“After Pemilu masalah kesehatan jiwa itu ada. Meningkat dari yang pertama kalau dia gagal ada, dia mengeluarkan banyak uang, mungkin materi tidak berhasil, ekspektasi tidak terpenuhi sehingga mengalami gangguan cemas. Gangguan tidur, kecemasan, kemudian panik, ada depresi, stres itu bisa terjadi,” ungkapnya dalam diskusi pada Jumat.
“Sehingga penanganan sederhana, pengobatan ringan, atau obat-obat yang membantu tidur atau psikoterapi sehingga dia bisa curhat, itu cukup membantu. Tetapi ternyata bukan cuma calonnya saja.
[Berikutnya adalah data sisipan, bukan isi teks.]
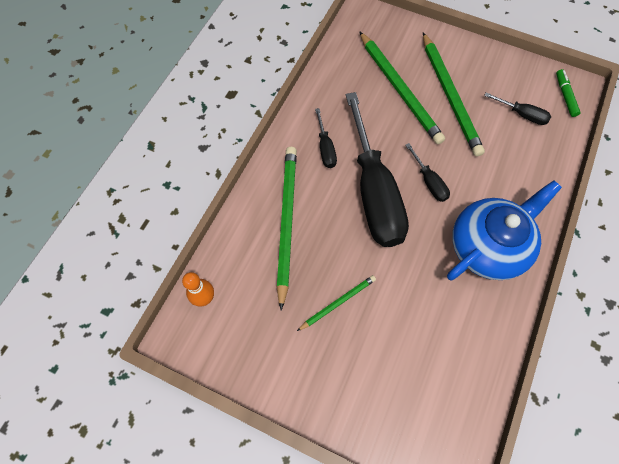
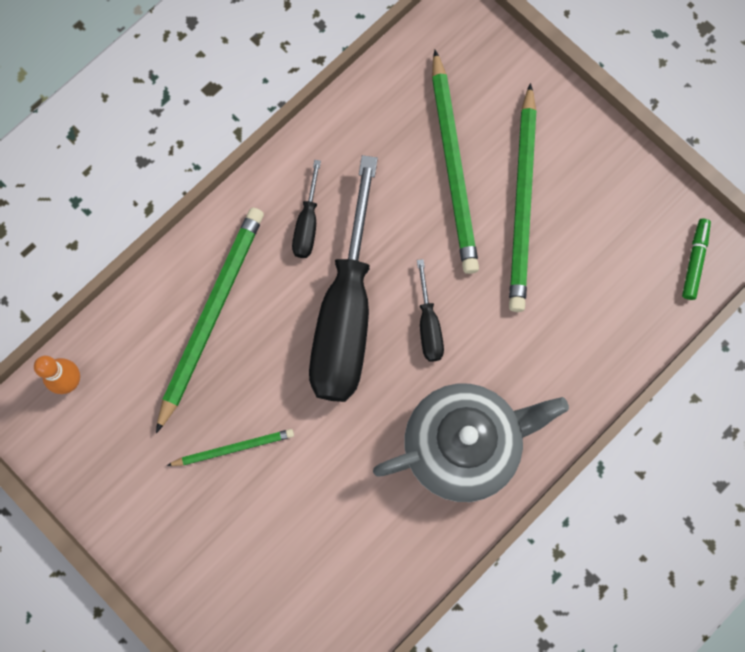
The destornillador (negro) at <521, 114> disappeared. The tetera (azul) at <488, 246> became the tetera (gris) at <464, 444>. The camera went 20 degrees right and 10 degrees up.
Tim suksesnua, keluarganya, itu ada juga,” ujarnya dikutip dari detikhealt.
Menurutnya, baik calon maupun pendukung yang kemudian mengalami gangguan mental pasca kegagalan ini mungkin terlibat secara emosional terlalu dalam. Jangankan pada orang yang memberikan dukungan secara langsung, orang yang terpapar konten media sosial pun bisa mengalami kondisi serupa jika mental dan fisiknya ‘terkuras’ pasca kegagalan tersebut.
“Saya dapati pada pasien-pasien lansia. Menarik berita politik buat mereka. Bisa nonton sampai malam, tau-tau kurang tidur, kurang minum, itu mempengaruhi. Hal-hal sederhana yang terganggu pada lansia, itu bisa mengganggu kondisi mental,” pungkas dr Lahargo.
Lebih lanjut menurutnya, tidak ada penanganan khusus di rumah sakit untuk orang-orang yang mengalami gangguan mental pasca kegagalan di Pemilu. Pun ‘trigger’-nya memang Pemilu, pasien bisa diberi pengobatan atau psikoterapi. Sedangkan untuk perawatan, bisa diberikan jika ada indikasi seseorang melakukan perilaku yang membahayakan untuk diri sendiri dan orang lain.
Ditambahkan Alfi, ada beberapa tips bagaimana caleg seharusnya merespon agar tidak berujung stres yang memicu gangguan kejiwaan. Pertama, sadari dan akui bahwa ada sesuatu yang terjadi. Kemudian rehat, tenang, dan menata perasaan atau hati.